[Feature] Add GQA backward kernel with varlen input #1082

tzj-fxz · 2025-10-20T14:23:21Z

Add GQA backward kernel with varlen input
Fix the bug of the original GQA backward kernel with split DK&DV

TODO

Check the correctness of split version
Check the correctness of atomic add version
Vectorize atomic add to optimize the kernel

Summary by CodeRabbit

New Features
- Added flash attention backward implementation example supporting variable-length sequences
- Included PyTorch autograd integration for efficient gradient computation
- Added performance profiling and correctness validation capabilities
Chores
- Updated flash attention forward example with minor optimizations

github-actions · 2025-10-20T14:23:31Z

👋 Hi! Thank you for contributing to the TileLang project.

Please remember to run pre-commit run --all-files in the root directory of the project to ensure your changes are properly linted and formatted. This will help ensure your contribution passes the format check.

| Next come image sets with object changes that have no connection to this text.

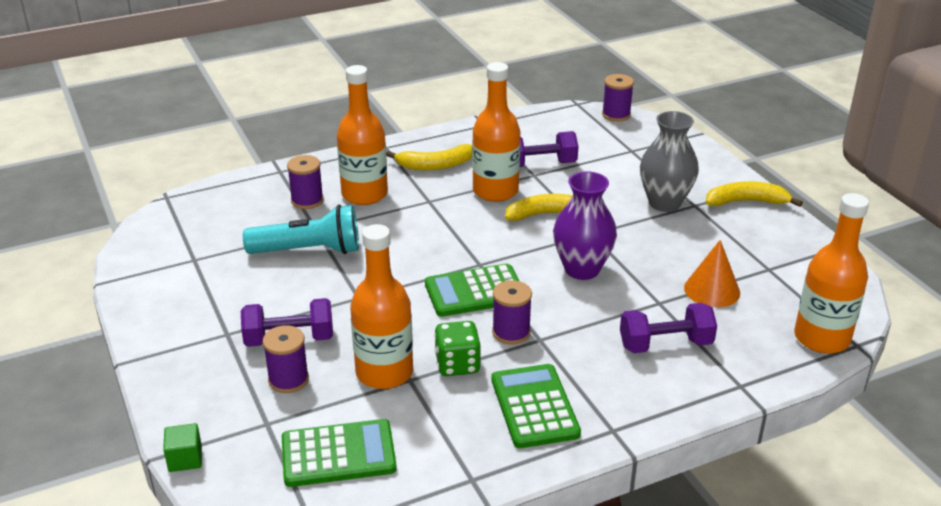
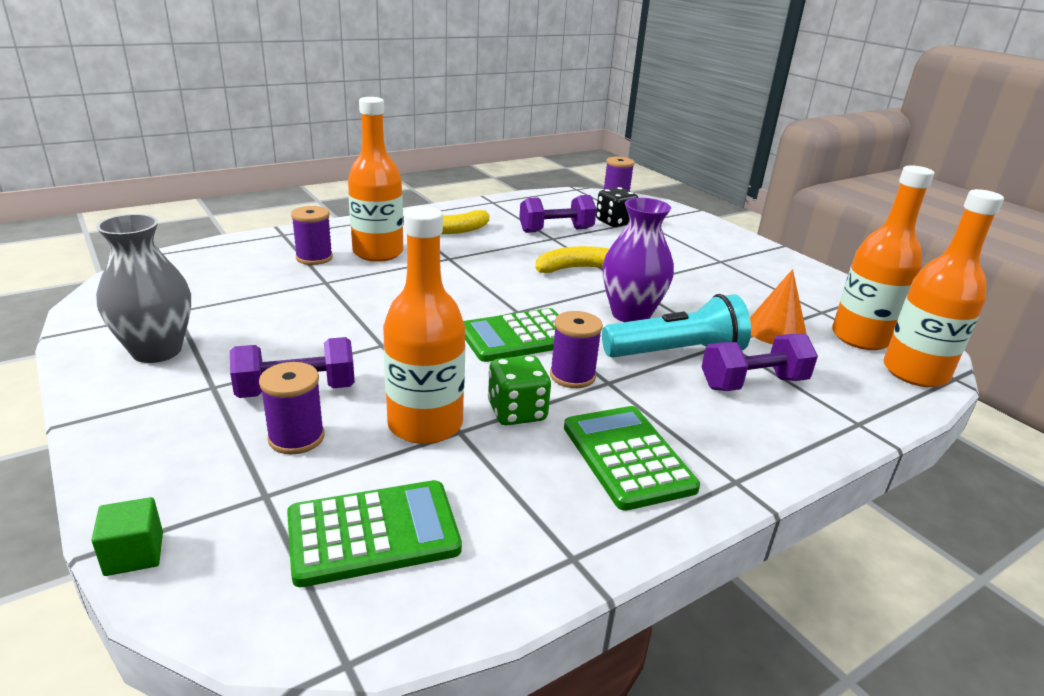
camera: 10 degrees left, 5 degrees down
(309, 251) = (318, 301): turquoise flashlight -> turquoise flashlight (676, 353)
(495, 191) = (517, 250): orange bottle -> orange bottle (860, 338)
(603, 152) = (614, 222): none -> black dice
(664, 203) = (691, 259): grey vase -> grey vase (157, 351)
(746, 202) = (768, 258): yellow banana -> none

We appreciate you taking this step! Our team will review your contribution, and we look forward to your awesome work! 🚀

coderabbitai · 2025-10-20T14:23:35Z

Walkthrough

Adds a comprehensive flash attention implementation with forward and backward passes using TileLang, including two backward variants (atomic-add and split strategies), PyTorch autograd integration, reference implementation for validation, and benchmarking infrastructure. Removes a cache-disable call from an existing example.

Changes

Cohort / File(s)	Summary
Flash Attention Implementation `examples/flash_attention/example_gqa_bwd_tma_reduce_varlen.py`	New file: Complete CUDA-tuned flash attention pipeline with flashattn_fwd (forward kernel with tiled GEMM and causal masking), flashattn_bwd_preprocess/postprocess (pre/post-processing stages), flashattn_bwd_atomic_add and flashattn_bwd_split (two backward variants with per-block tiling), _attention (PyTorch autograd.Function wrapper), ref_program (reference PyTorch implementation for correctness checks), and main CLI/benchmark entry point with validation and profiling.
Example Cleanup `examples/flash_attention/example_gqa_fwd_varlen.py`	Removed tilelang.disable_cache() call.

Sequence Diagram(s)

sequenceDiagram
    participant User
    participant _attention as _attention.apply
    participant Preprocess
    participant FwdKernel as flashattn_fwd
    participant BwdPre as flashattn_bwd_preprocess
    participant BwdKernel as flashattn_bwd<br/>(atomic or split)
    participant BwdPost as flashattn_bwd_postprocess
    participant Output

    User->>_attention: q, k, v + seq_info
    _attention->>Preprocess: Pad/prepare inputs
    Preprocess->>FwdKernel: Forward pass
    FwdKernel-->>_attention: Output, lse
    _attention-->>User: Output (forward done)
    
    note over User: Backward triggered by loss
    User->>_attention: gradient (do)
    _attention->>BwdPre: Compute delta
    BwdPre-->>_attention: Delta
    alt use_atomic=True
        _attention->>BwdKernel: Atomic-add variant
    else use_atomic=False
        _attention->>BwdKernel: Split variant
    end
    BwdKernel-->>_attention: dQ, dK, dV (accum dtype)
    _attention->>BwdPost: Cast to output dtype
    BwdPost-->>Output: dQ, dK, dV (output dtype)
    Output-->>User: Gradients

Estimated code review effort

🎯 4 (Complex) | ⏱️ ~45 minutes

This includes a large new file with dense kernel logic (forward and two backward variants), tiling/masking strategies, autograd integration with padding/unpadding, reference implementation, and validation scaffolding. While self-contained and well-structured, the multiple kernel variants and attention-specific compute patterns demand careful per-section review.

Possibly related PRs

tile-ai/tilelang#943: Consolidates dual backward kernels (atomic/split) into a single variant, directly modifying the same backward-kernel selection and _attention API surface.
tile-ai/tilelang#1065: Simplifies flashattn_bwd variants and related helpers, competing with this PR's expansion of atomic/split backward paths.
tile-ai/tilelang#1010: Implements TileLang attention backward kernels with atomic-add accumulation and shared-buffer strategies, sharing core kernel design patterns.

Suggested reviewers

LeiWang1999

Poem

🐰 Kernels bloom in tiles so bright,
Forward, backward—day and night,
Atomic spins and splits aligned,
Attention woven, fused, refined!
TileLang magic, GPU's delight! ✨

Pre-merge checks and finishing touches

❌ Failed checks (1 warning)

Check name	Status	Explanation	Resolution
Docstring Coverage	⚠️ Warning	Docstring coverage is 0.00% which is insufficient. The required threshold is 80.00%.	You can run `@coderabbitai generate docstrings` to improve docstring coverage.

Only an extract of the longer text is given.